Albert Hagege, professor of cardiology at the Hospital European Georges Pompidou in Paris, told BioWorld International, "These results have allowed us for the first time to prove that the concept of putting skeletal muscle cells into heart muscle actually works in practice."

Hagege, together with collaborators based at hospitals throughout Paris, reports the latest findings in a Feb. 8, 2003, Research Letter to The Lancet titled "Viability and differentiation of autologous skeletal myoblast grafts in ischaemic cardiomyopathy."

Hagege said he was not surprised by the outcome of the study because many animal experiments carried out by the team had suggested that skeletal muscle cells could survive in the heart.
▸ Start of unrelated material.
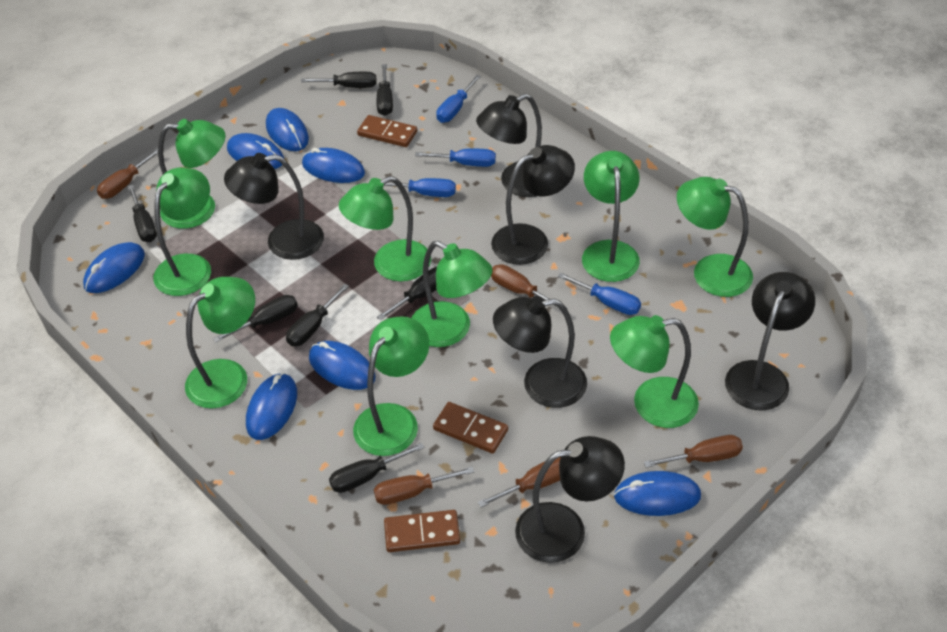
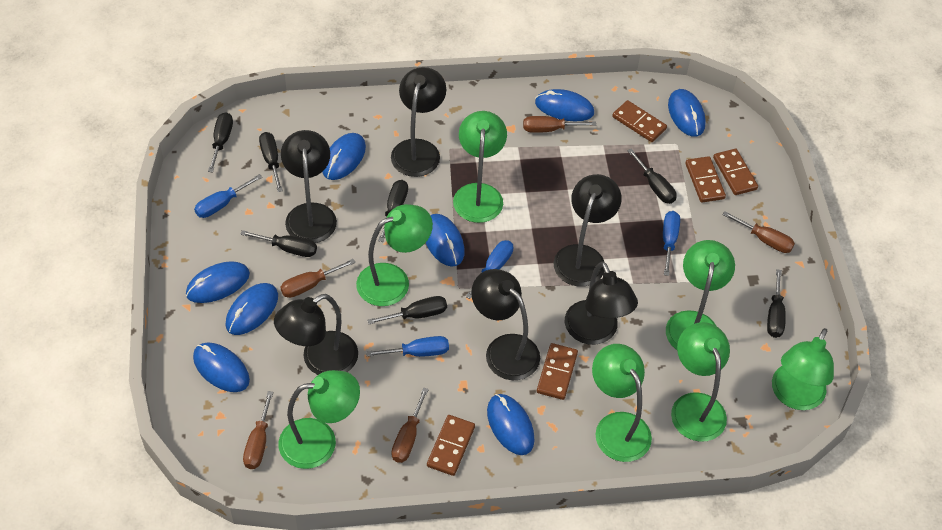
blue mouse: 7 -> 8
brown domino: 3 -> 5
green lamp: 9 -> 7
But, he added, "many people over the years have told us that these cells could not survive in the fibrotic non-vascularized regions of the heart where we placed them, and these people are now surprised by these results."

The therapy involves removing skeletal stem cells called myoblasts from one of the patient's own leg muscles, culturing the cells to increase their number, and injecting them into the damaged myocardium following myocardial infarction.

As part of a Phase I trial carried out during 2000 and 2001, 10 patients underwent this procedure while also undergoing coronary artery bypass grafting. One patient died almost immediately. The results reported in The Lancet relate to a patient belonging to this original group, who survived the procedure for almost 18 months before dying from a stroke.

Tests carried out on the heart muscle of this 72-year-old man showed that the region that had been injected with the myoblasts contained islets of adult skeletal muscle cells (myotubes) embedded in fibrotic heart muscle. There was no associated inflammation, and no growth of new blood vessels.

These muscle cells looked histologically normal for skeletal muscle, and experiments showed that they had cell marker proteins normally found on skeletal muscle, and that cell marker proteins that are normally found on cardiac muscle were absent.

Hagege said, "All muscle cells produce the protein myosin, but there are two isoforms of myosin, the fast form, which is found predominantly in skeletal muscle, and the slow form, which is found predominantly in cardiac muscle, which, as you would expect, is the form of the protein that is best for the type of work the heart muscle does. When we looked at the grafted cells, we found that they expressed a lot of the slow isoform of myosin."

Analysis showed that 35 percent of the grafted myotubes expressed only the fast isoform of myosin, 32 percent only the slow isoform and 33 percent expressed both isoforms. By contrast, analysis of a biopsy of the skeletal muscle from which the graft was taken had earlier shown that 55 percent of the fibers expressed the fast isoform of myosin, 44 percent the slow isoform and 0.6 percent both.

These findings allow three conclusions, Hagege told BioWorld International. "We can now say that the graft is still live, 18 months later, and that it probably contributes to the improvement in the patient's heart function, and that there is some change in the phenotype of the cells in their new environment."

He said that because all 10 patients in the trial had also undergone coronary artery bypass grafts at the same time as the cell therapy, it was difficult to tell to what extent the observed improvement in the function of their hearts was due to the bypass procedures and what was due to cell therapy. However, the Phase II trial is designed to answer that question. The 300 patients who take part will be randomized to receive either a placebo injection or an injection of their own skeletal muscle cells during the bypass procedure.

Hagege and his colleagues also are continuing with animal studies to try to find out whether the grafted cells themselves contract or whether they increase contraction of surrounding tissue in indirect ways.